OT: msexchange (bylo: Re: [OT] Re: RW w cvs)

robert j. wozny speedy w ziew.org
Sob, 6 Wrz 2003, 16:13:15 CEST


Quoting Paweł Gołaszewski <blues w ds.pg.gda.pl>:

>> Pawle, w swojej laskawosci powiedz mi czym *linuxowym* *bezplatnym* mam
>> sie dostac do poczty MS EXchange?
>
> AFAIR to jest *niebezpłatny* program, który to umożliwia.
> Windows nie jest także bezpłatny :-D

bierzmy przyklad korporacyjny, gdzie standardem jest msexchange i
admin tegoz nie za bardzo chce wrzucic plugin "imap/pop3". spotkalem
sie z taka sytuacja. i co? i do tego potrzebny jest outlook. 
dobrze, teraz wezmy developera, ktory sobie grzebie na swoim domowym
kompie, a czyta poczte w firmie... i co? 

> Poza tym na listę *developerów* *linuksa* trochę niestosownie jest pisać z 
> takiego programu, jeszcze bez żadnej świadomości RFC jakie obowiązują....

uchm. patrz wyzej... a co do "niestosownosci", to pisanie z
khm.
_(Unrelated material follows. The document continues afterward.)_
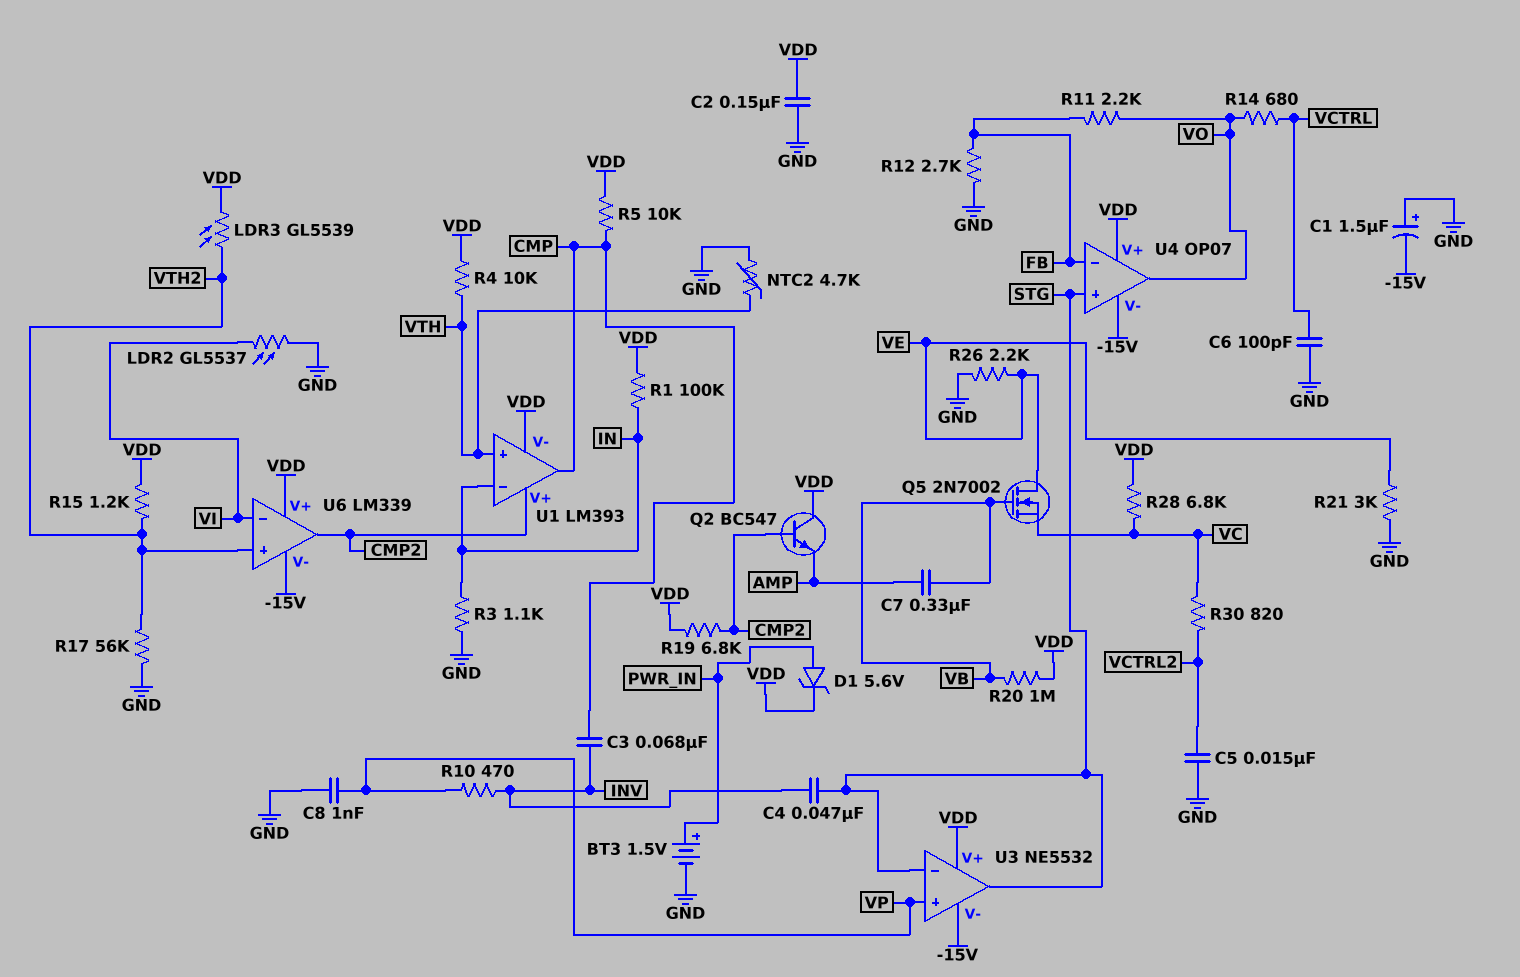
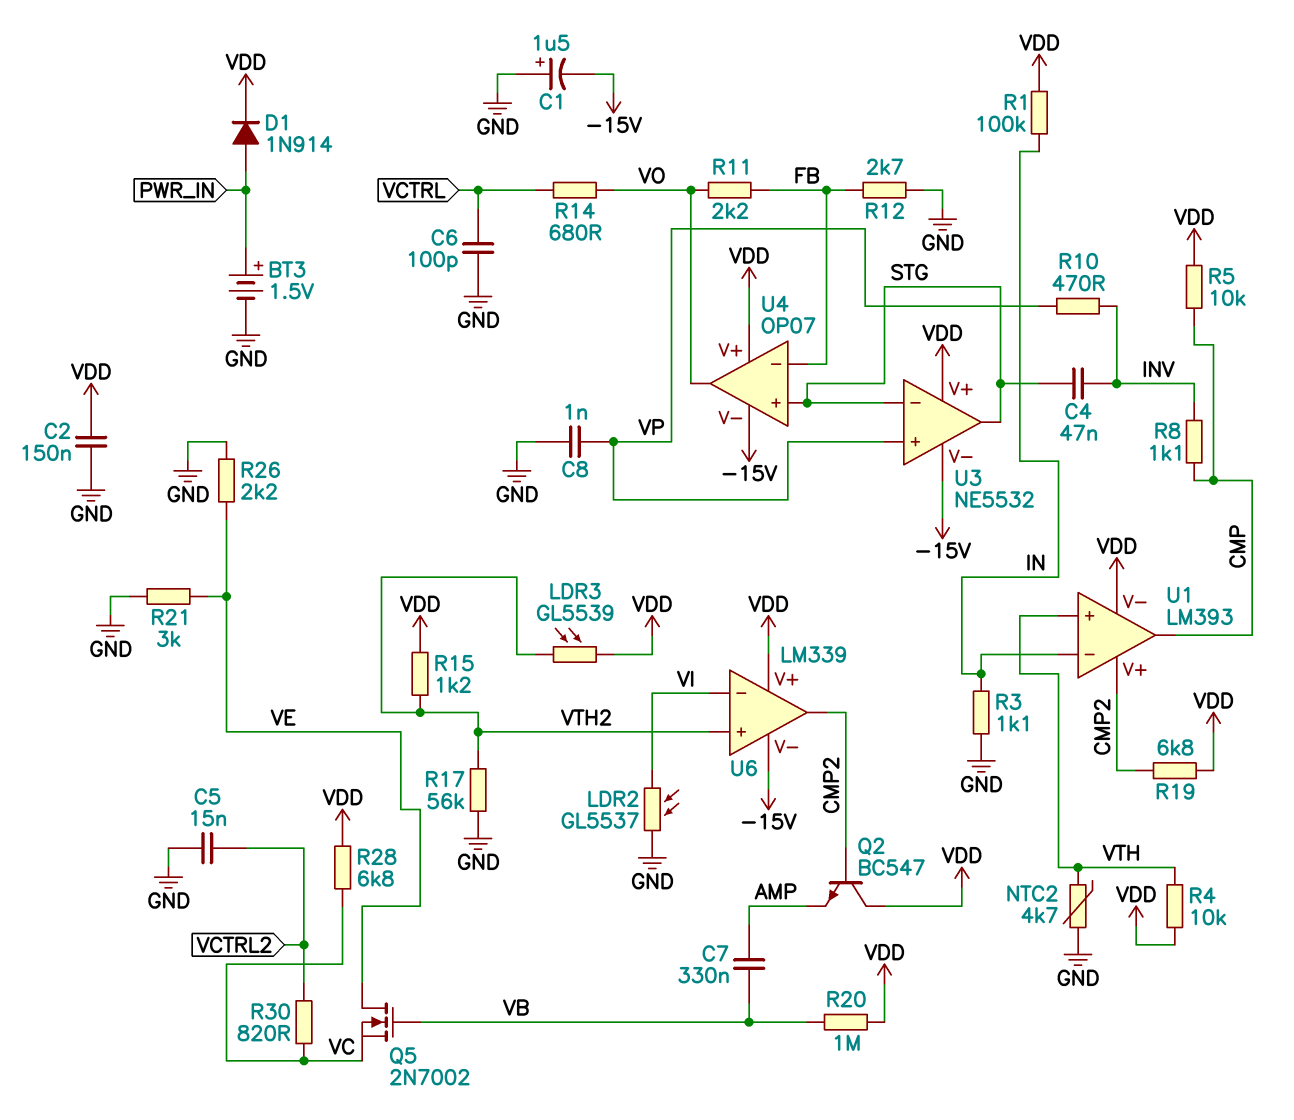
C3: 68nF (CMP, INV) -> none
D1: zener 5.6V (A PWR_IN, K VDD) -> diode 1N914 (A PWR_IN, K VDD)
R8: none -> 1.1k (CMP, INV)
AppleMail'a tez takie uznasz? (przez jakis czas korzystalem z
tegoz z powodow blizej nieokreslonych). 

ninejeszym chcialbym tylko uzmyslowic niektorym, ze korzystanie z
programow MS nieraz jest koniecznoscia... a moje pytanie na temat
*bezplatnego linuxowego* programu do MSExchange mialo Ci to
uzmyslowic... nie ma/nie widzialem nic bezplatnego co by sie z
exchangem komunikowalo.... i co ma biedny korporacyjny czlowiek zrobic
w takiej sytuacji ? (tak, uzywac MSOutlooka... )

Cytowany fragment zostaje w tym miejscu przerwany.